Einführung
Ein neues Social-Engineering-Schema nutzt die Obsidian-Notiz-App, um heimlich Malware zu verbreiten, die gezielt Fachleute im Bereich Kryptowährung und Finanzen anspricht. Elastic Security Labs veröffentlichte am Dienstag einen Bericht, der beschreibt, wie Angreifer „ausgeklügeltes Social Engineering auf LinkedIn und Telegram“ einsetzen, um traditionelle Sicherheitsmaßnahmen zu umgehen, indem sie bösartigen Code in von der Community entwickelten Plugins verstecken.
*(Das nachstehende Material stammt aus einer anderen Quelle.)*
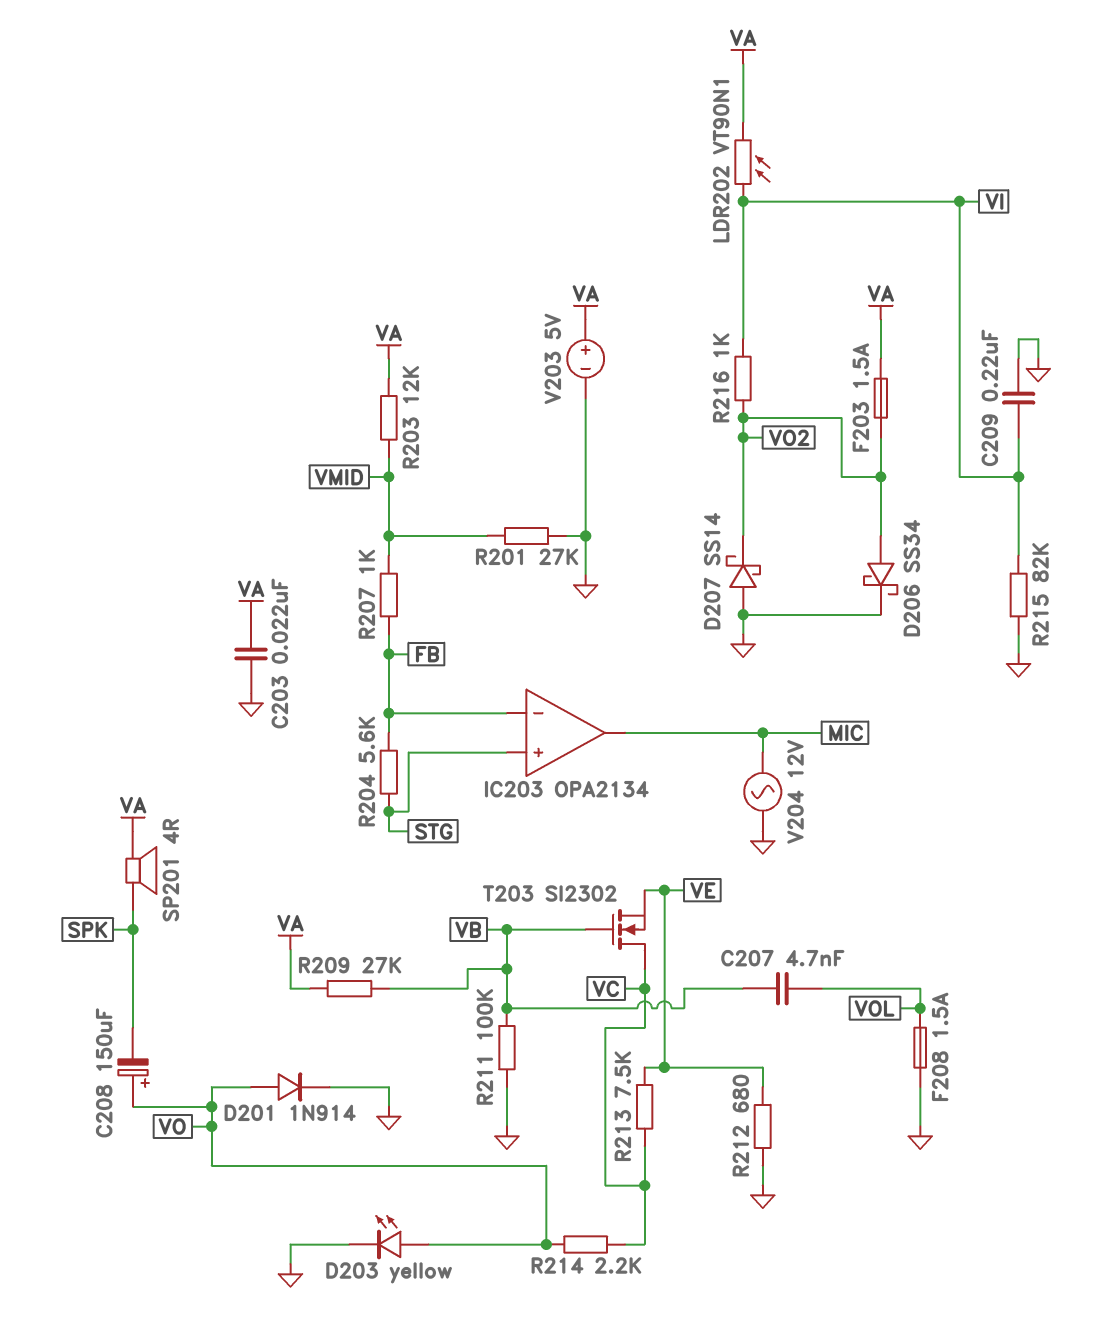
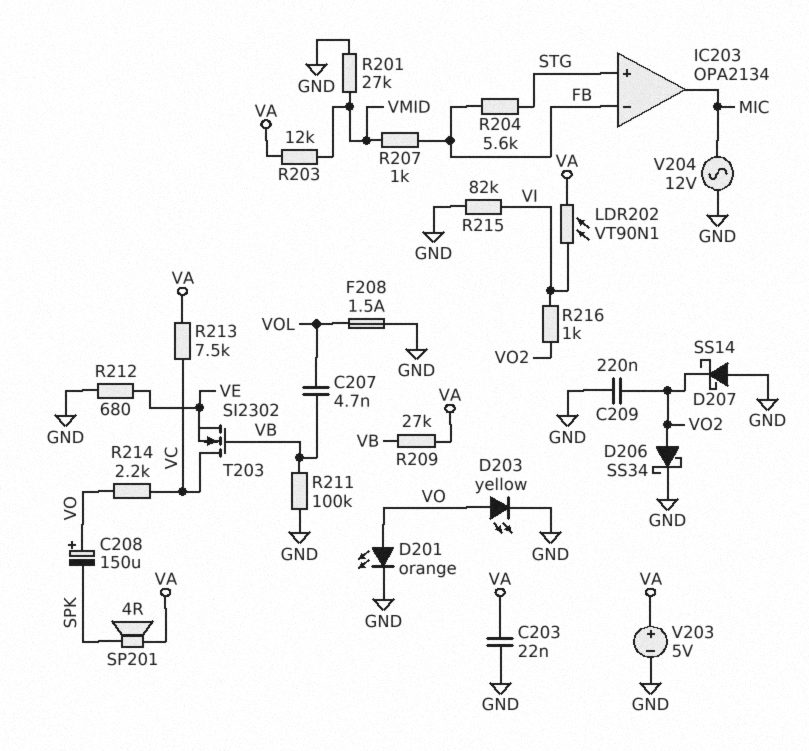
C209: 220nF (GND, VI) -> 220nF (GND, VO2)
D201: diode 1N914 (A VO, K GND) -> LED orange (A VO, K GND)
F203: 1.5A (VA, VO2) -> none
R213: 7.5k (VC, VE) -> 7.5k (VA, VC)

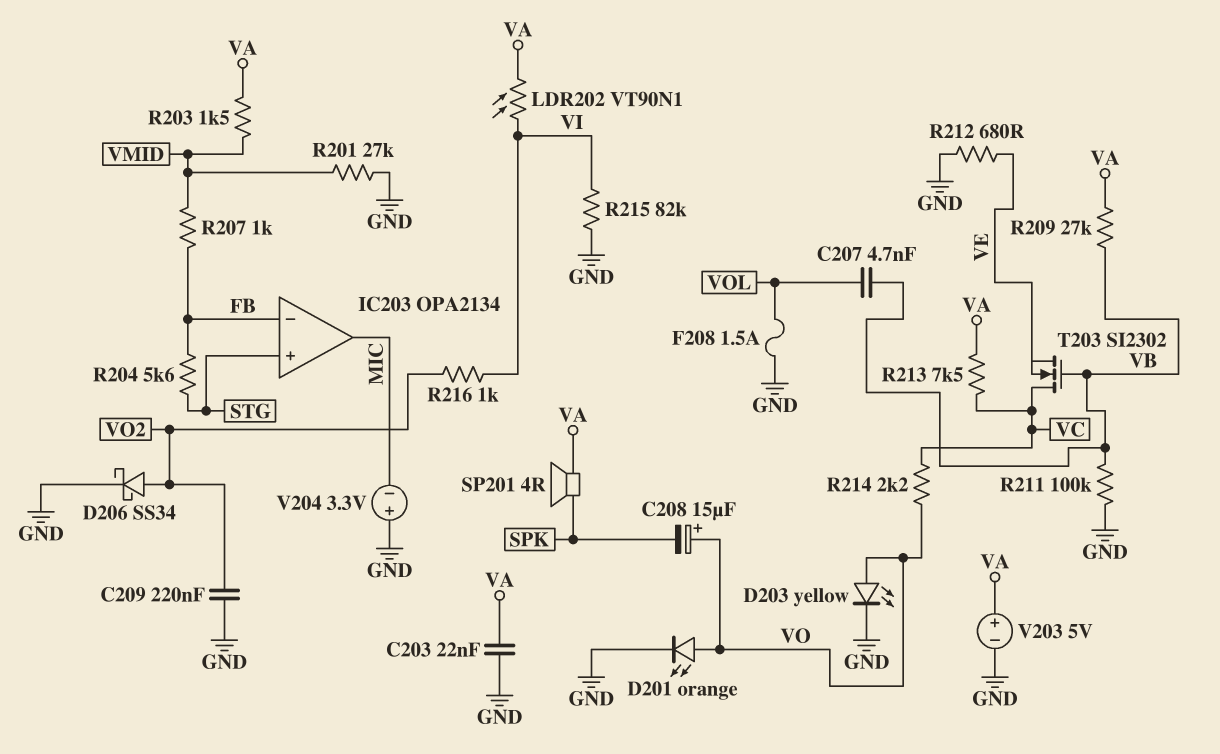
C208: 150uF (plus VO, minus SPK) -> 15uF (plus VO, minus SPK)
D207: schottky SS14 (A GND, K VO2) -> none
R203: 12k (VA, VMID) -> 1.5k (VA, VMID)
V204: AC 12V (GND, MIC) -> 3.3V (plus GND, minus MIC)

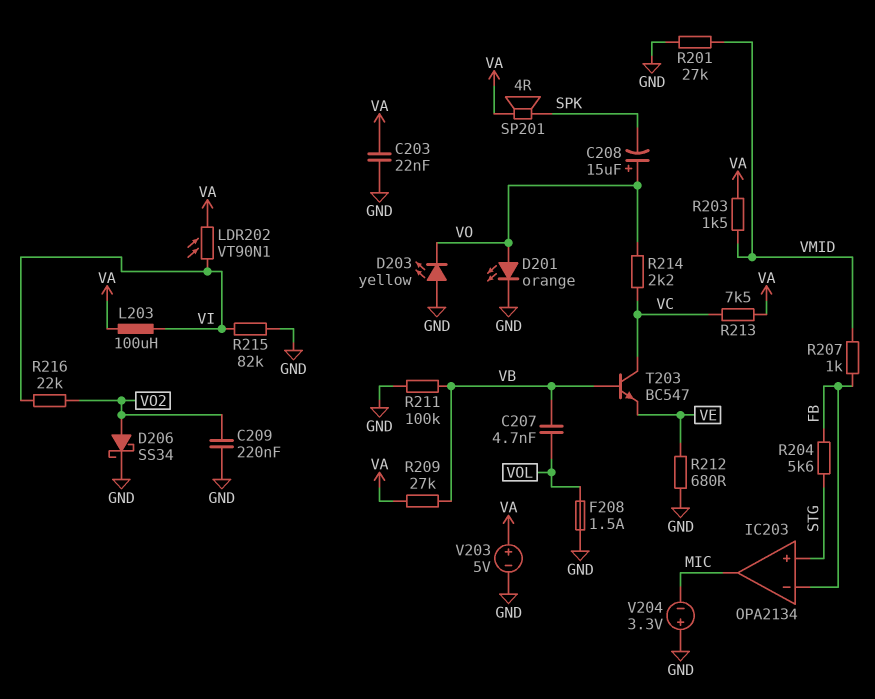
D203: LED yellow (A VO, K GND) -> LED yellow (A GND, K VO)
L203: none -> 100uH (VA, VI)
R216: 1k (VI, VO2) -> 22k (VI, VO2)
T203: NMOS SI2302 (G VB, D VC, S VE) -> NPN BC547 (B VB, C VC, E VE)

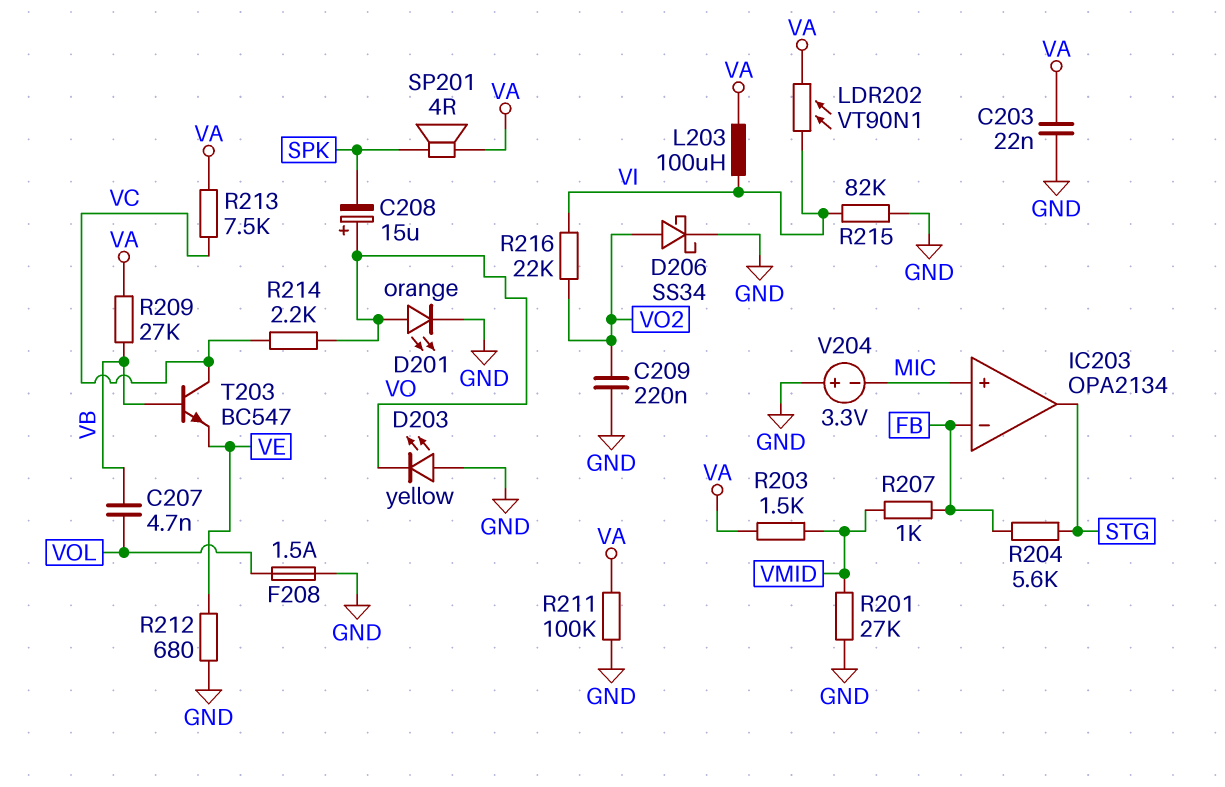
IC203 pin in+: STG -> MIC
IC203 pin out: MIC -> STG
R211: 100k (GND, VB) -> 100k (GND, VA)
V203: 5V (plus VA, minus GND) -> none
Zielgruppe und Angriffsmuster
Die Kampagne richtet sich speziell an Personen im Bereich digitaler Vermögenswerte und nutzt die permanente Natur von Blockchain-Transaktionen aus. Diese Verwundbarkeit ist besonders akut, da Wallet-Kompromittierungen laut Chainalysis-Daten im Jahr 2025 für 713 Millionen Dollar an gestohlenen Geldern verantwortlich waren.
Der Angriff beginnt mit Betrügern, die sich als Vertreter von Risikokapitalgesellschaften auf LinkedIn ausgeben, um berufliche Netzwerke zu initiieren. Diese Gespräche wechseln schließlich zu Telegram, wo die Angreifer über Lösungen zur Kryptowährungsliquidität diskutieren, um einen „plausiblen Geschäftskontext“ aufzubauen.
Der Angriff
Sobald Vertrauen aufgebaut ist, werden die Ziele eingeladen, auf eine als Unternehmensdatenbank oder Dashboard beschriebene Plattform zuzugreifen, die auf einem gemeinsamen Obsidian-Cloud-Speicher gehostet wird. Das Öffnen des Speichers dient als erster Zugangspunkt. Das Opfer wird aufgefordert, die Synchronisierung von Community-Plugins zu aktivieren, was die stille Ausführung von trojanisierter Software auslöst.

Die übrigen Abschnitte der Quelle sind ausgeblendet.